The Libertarian wing is for the most part unwilling to argue for the complete deregulation of the medical industry. There are a few voices who advocate this, but most people who are informed beyond the purely monetary issues realize just how implausible and perhaps dangerous this suggestion is. In addition it must be pointed out that there's no guarantee this will in fact make prices go down. Apart from massive tort reform it wouldn't work anyway. So for a Libertarian model to work, you would have to deregulate the industry and reform the entire judicial system at the same time. That's revolutionary and would represent something of a political coup. It will never be implemented by a legislative body.

Prices might drop, but in the end we'd have something a Wal-Mart effect. But we're not talking about cheap plastic junk that breaks an hour after you bring it home. The ramifications are quite different, and only by eliminating the dangers of malpractice lawsuits is this model even plausible. And yet as egregious and morally dubious as many malpractice suits are... such a deregulated system would all but guarantee dangerously substandard healthcare for the Middle Class and virtually none for the poor. Only the wealthy would have access to viable quality health care and coverage. The wealthy would have options and thus something of a market. The Middle and Lower classes would end up with no options and no recourse.

Some are content with such a model. It's what one should expect from the Social Darwinist thinking inherent in Neoliberal and Libertarian ethics. It's a pagan and inhuman way to view and relate to your fellow man. And yet aside from all ethical considerations the public will not accept such a model. We've been operating under something close to that and over the past several decades we've been slowly moving in that direction. There was a significant outcry, and thus the creation of the ACA.

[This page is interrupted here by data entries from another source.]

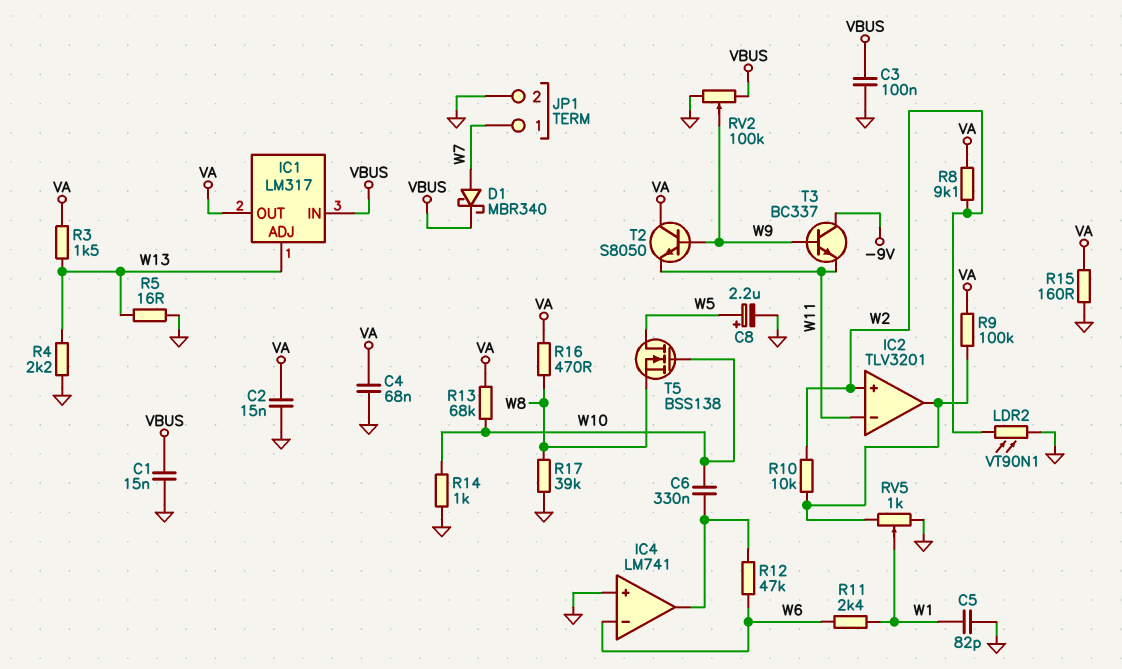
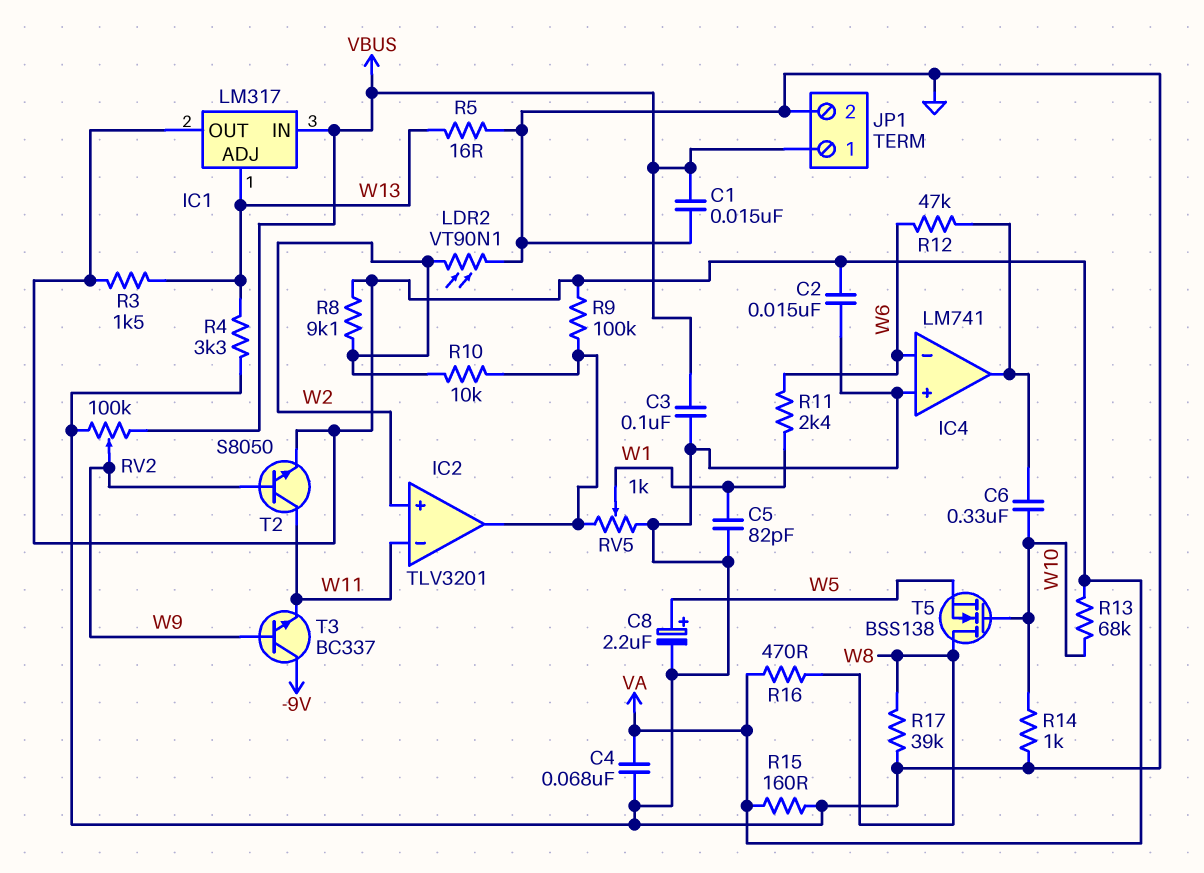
D1: schottky MBR340 (A W7, K VBUS) -> none
JP1 pin 1: W7 -> VBUS
R4: 2.2k (GND, W13) -> 3.3k (GND, W13)
T2: NPN S8050 (B W9, C VA, E W11) -> NPN S8050 (B W9, C W11, E VA)
T5: NMOS BSS138 (G W10, D W5, S W8) -> NMOS BSS138 (G W10, D W8, S W5)

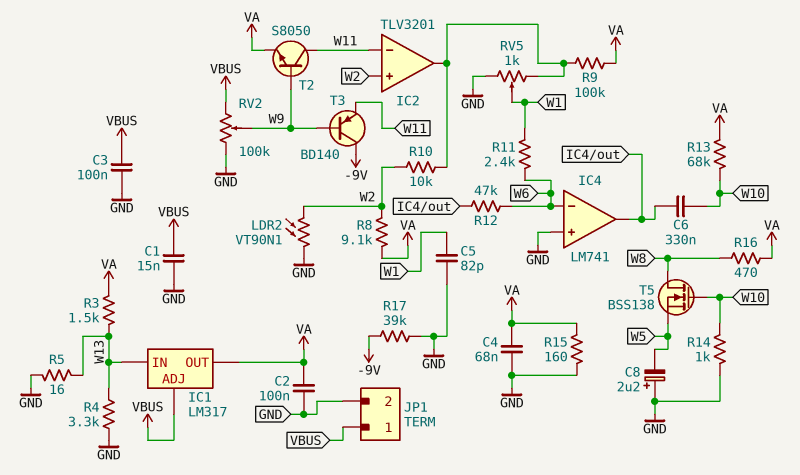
C2: 15nF (GND, VA) -> 100nF (GND, VA)
C8: 2.2uF (plus W5, minus GND) -> 2.2uF (plus GND, minus W5)
IC1 pin ADJ: W13 -> VBUS
IC1 pin IN: VBUS -> W13
R17: 39k (GND, W8) -> 39k (-9V, GND)
T3: NPN BC337 (B W9, C -9V, E W11) -> PNP BD140 (B W9, C -9V, E W11)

What's the solution? As always the issues are complicated but one continues to be baffled if not offended at the position most Christians have taken, siding with economic theory, natural law and Social Darwinist type arguments rather than genuinely viewing the issue from a Christian perspective. Even if you don't believe the state can or should implement Christian ethics, which indeed it cannot, it does not mean that for the sake of political expediency that we as Christians can adopt specifically anti-Christian ethical positions. If we are mandated to love neighbour as self and to seek the interests of others and if this is essentially incompatible with sociological and political models, which I would argue it is... then our duty is to withdraw from the system, remain ethically above the fray and retain our prophetic witness. As far as our own finances, it's Caesar's money and system. We're not to be overly concerned about it. We are to pay the taxes and operate within the system. That doesn't mean we are to sign on with it, work within it, work to undermine it or support it. We live 'with' it as strangers and pilgrims.

Yes, our money and all that we have belong to God, but we surrender these temporal things to the Providential means God has provided. We render the coin to Caesar because it's his. We pay taxes to evil states. We use their idolatrous coinage but we don't invest in their system. We can use their health-care and take their tax credits. And when they take them away, then we won't have them. Either way our status as pilgrims and our witness to God's glory and the Coming of Christ stay the same.

We are to be concerned about truth telling and we are to proclaim it even if (like Isaiah) we know that for the most part very few will listen. That's our calling, not to seek dominion in This Age. The ACA is in the end a wicked system but no more (and perhaps less) wicked than the status quo before its passage. Some solutions might prove better, or worse. We watch, listen and tell the truth, but in the end regardless of the system we live under we eschew the temptations of power and mammon and adhere tenaciously to our calling as martyr-witnesses.